Intelligent Scheduling System

Performance

The main goal of ISS is to achieve the best performance possible and at the same time safe-guard the server from overloading and running out of resources.

For ISS to be able to do this it must have some knowledge of how the server it doing, performance-wise, on the execution of the processes that ISS manages. A key piece for this to be possible is the Performance Monitor inside ISS.

Statistical gathering engine

ISS has a built-in statistical agent. The ServiceStatistics (see JavaDoc).

Every executed process get's it's execution time since delegation recorded by this engine and an average of process execution times is always kept by a fast calculation method.

This method is configured by default to keep the average process execution time for the last 100 processes. This default number has been defined since we want a rapid response to performance changes in the server but need a significant amount of samples to prevent a "performance spike" to influence our configuration. This and many other parameters can also be provided for a tunned ISS manager for your real-world application.

How is this statistical data calculated?

In order to leave no suspicion performance-wise on the statistical agent we'll describe the calculating algorithm that is in place to do so. This will also help you know what parameters to give ISS in order for the statistical data to reflect what you want, and how fast you want it to.

To avoid having to analise large number of samples to calculate the statistics thus having a time consuming statistical engine we decided to separate the collected performance data in groups of samples. The number of these groups and how many samples are contained in each one is configurable by the parameters we provide the ISS instance.

The relevant parameters are the following:

stats.numberOfGroups: The number of groups of samples to keep (default 5)
stats.elementsPerGroup: The number of samples for each group (default 20)

The ServiceStatistics (see JavaDoc) is called after the execution of each processes to add the performance sample to the current group. This is done in the less time-consuming way possible.

The addSample method adds the sample to the current group sum control variable and increments the current group number of samples.
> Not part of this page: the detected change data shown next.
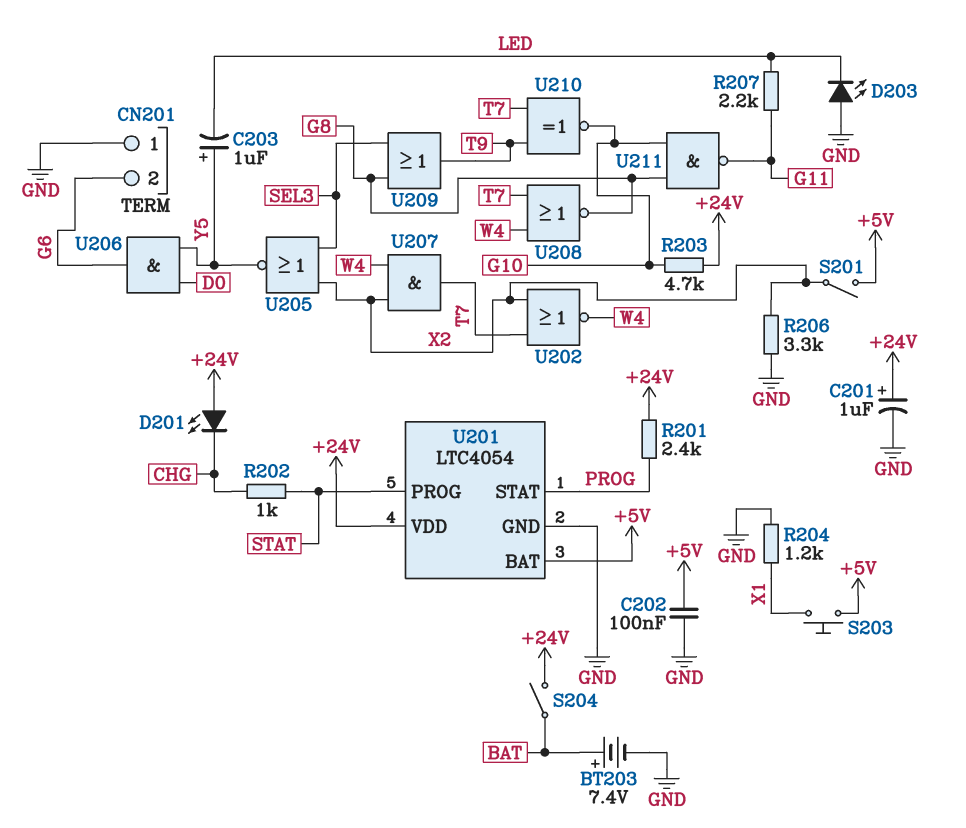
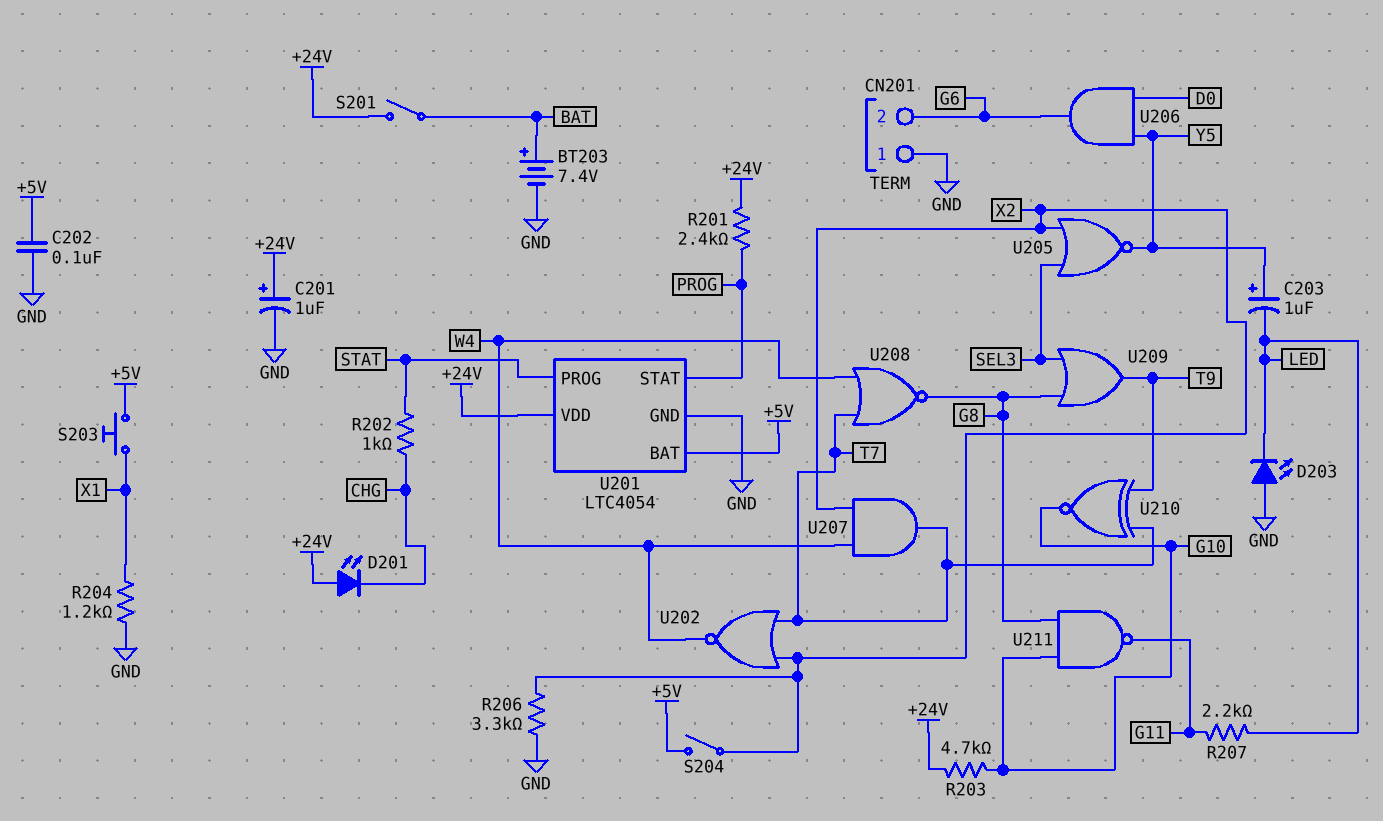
S201: switch (+5V, X2) -> switch (+24V, BAT)
S204: switch (+24V, BAT) -> switch (+5V, X2)

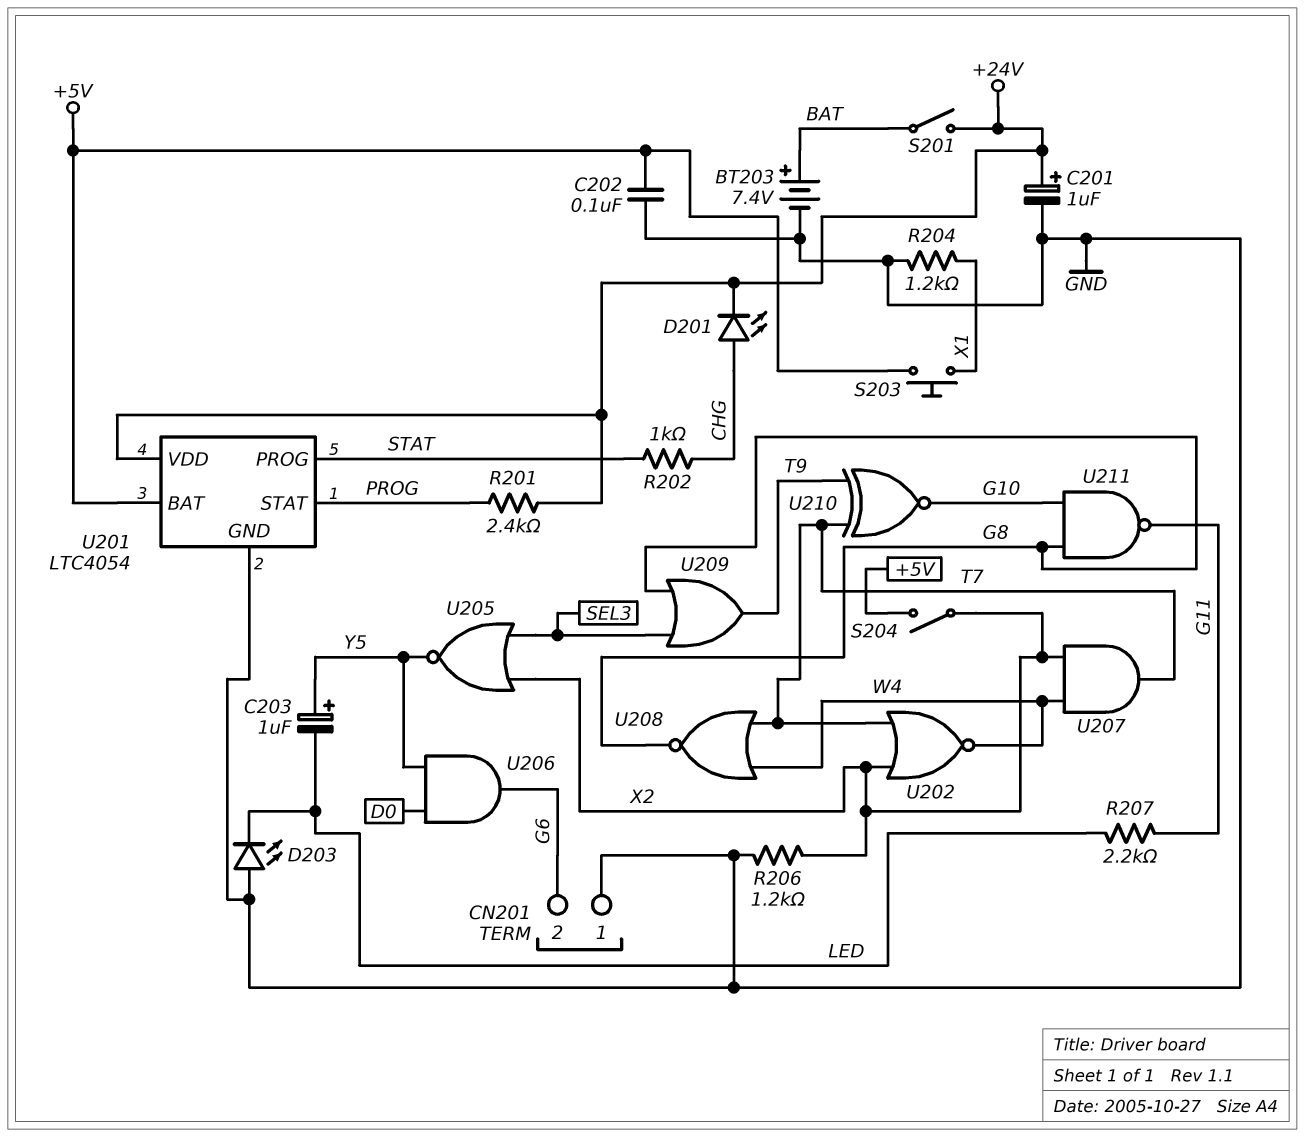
D201: LED (A +24V, K CHG) -> LED (A CHG, K +24V)
R203: 4.7k (+24V, G10) -> none
R206: 3.3k (GND, X2) -> 1.2k (GND, X2)

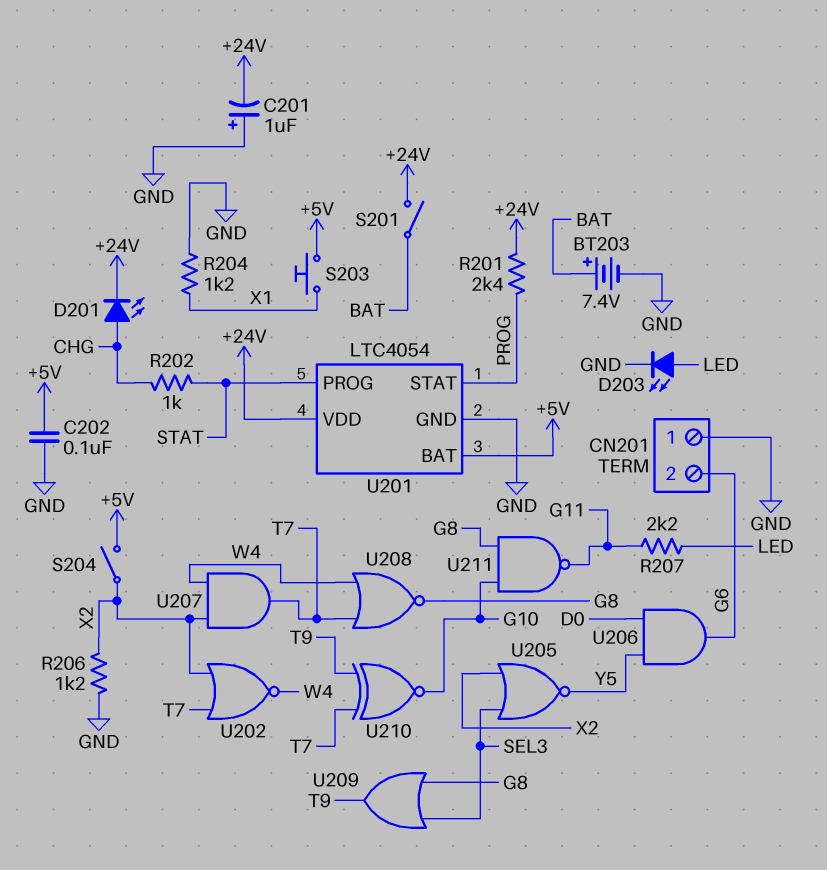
C201: 1uF (plus +24V, minus GND) -> 1uF (plus GND, minus +24V)
C203: 1uF (plus Y5, minus LED) -> none
D203: LED (A GND, K LED) -> LED (A LED, K GND)

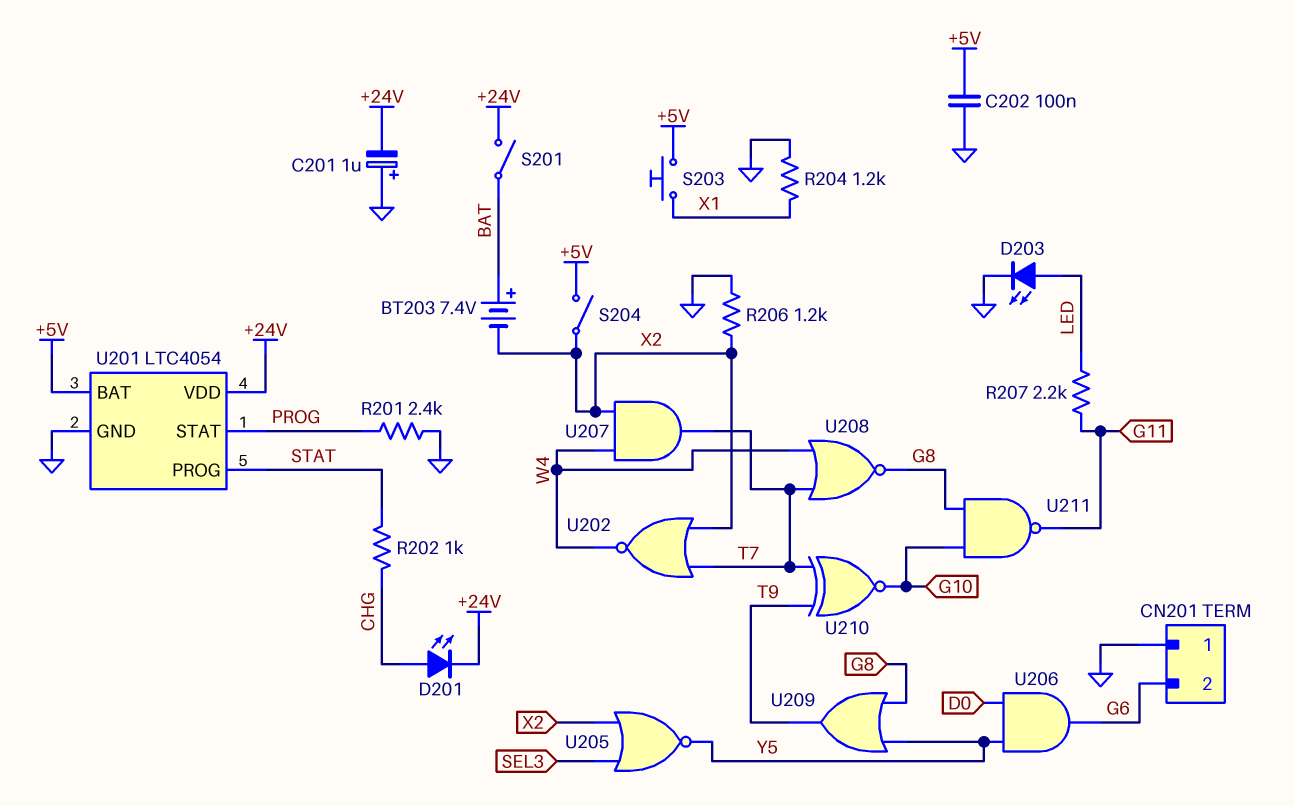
BT203: 7.4V (plus BAT, minus GND) -> 7.4V (plus BAT, minus X2)
R201: 2.4k (+24V, PROG) -> 2.4k (GND, PROG)
U209: OR (in G8, in SEL3, out T9) -> OR (in G8, in Y5, out T9)

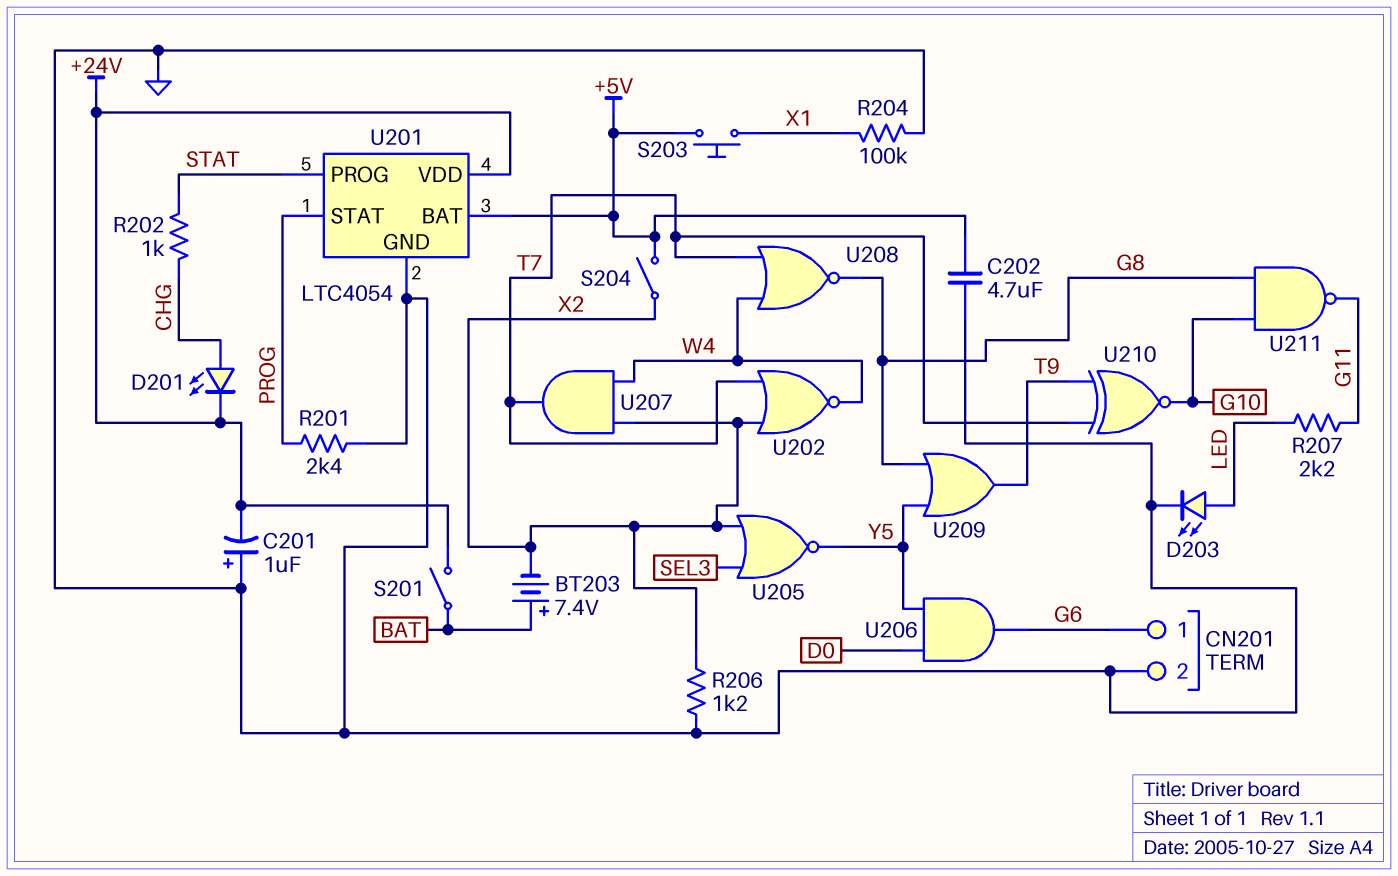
C202: 100nF (+5V, GND) -> 4.7uF (+5V, GND)
CN201 pin 1: GND -> G6
CN201 pin 2: G6 -> GND
R204: 1.2k (GND, X1) -> 100k (GND, X1)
Each add operation is a simple addition and an increment of a counter. When the samples per group total is reached the current group is pushed into a groupQueue for later reference, and it's total of samples and sum of execution times are added to the global sample counter and global execution time total. These are the ones use by the Statistical Engine to calculate the Mean execution time of processes.

The groupQueue is kept so we can rotate the group totals. We want to maintain a "numberOfGroups x elementsPerGroup" statistical mean execution time. Since we keep only the relevant data, the totals, we need to decrement the totals of each group that are no longer relevant. When a new group is added to the global control counters and the numberOfGroups has been reached, we retrieve the old group from the queue in order to subtract it's performance values from the global control counters and after add the new group data to the same control variables.

This algorithm is in fact very simple and presents a way in witch to keep the data needed for ISS with the least possible effort since performance is our goal.

Importance of the statistical data configuration

As you might have notice with the previous description the two parameters that allow us to configure the Statistical engine are of the maximum relevance.

The more samples you keep the more precise your mean execution times will be.
The less samples you keep he fastest ISS will acknowledge a decrease in the performance ability of the server.

As always a one size fits all solution is not possible. When maximum performance is needed you should take some time do determine what are the best values that give you the desired statistical information. As you'll see next this is crucial to ISS's management.

Usage of statistics by ISS

ISS uses the statistical data provided by the ServiceStatistics to determine when the load of the server is within expected performance parameters, or when it's not.

Whenever the mean execution time drops bellow the specified minimum process execution time, ISS assumes that the server load is lower than what it can manage, and so, it allows more processes to execute at the same time... more threads.
Whenever the mean execution time rises above the maximum process execution time, ISS assumes that the server load it to much and so, it reduces the threads allowed to be launched.

So as you can see much depends on the statistics data.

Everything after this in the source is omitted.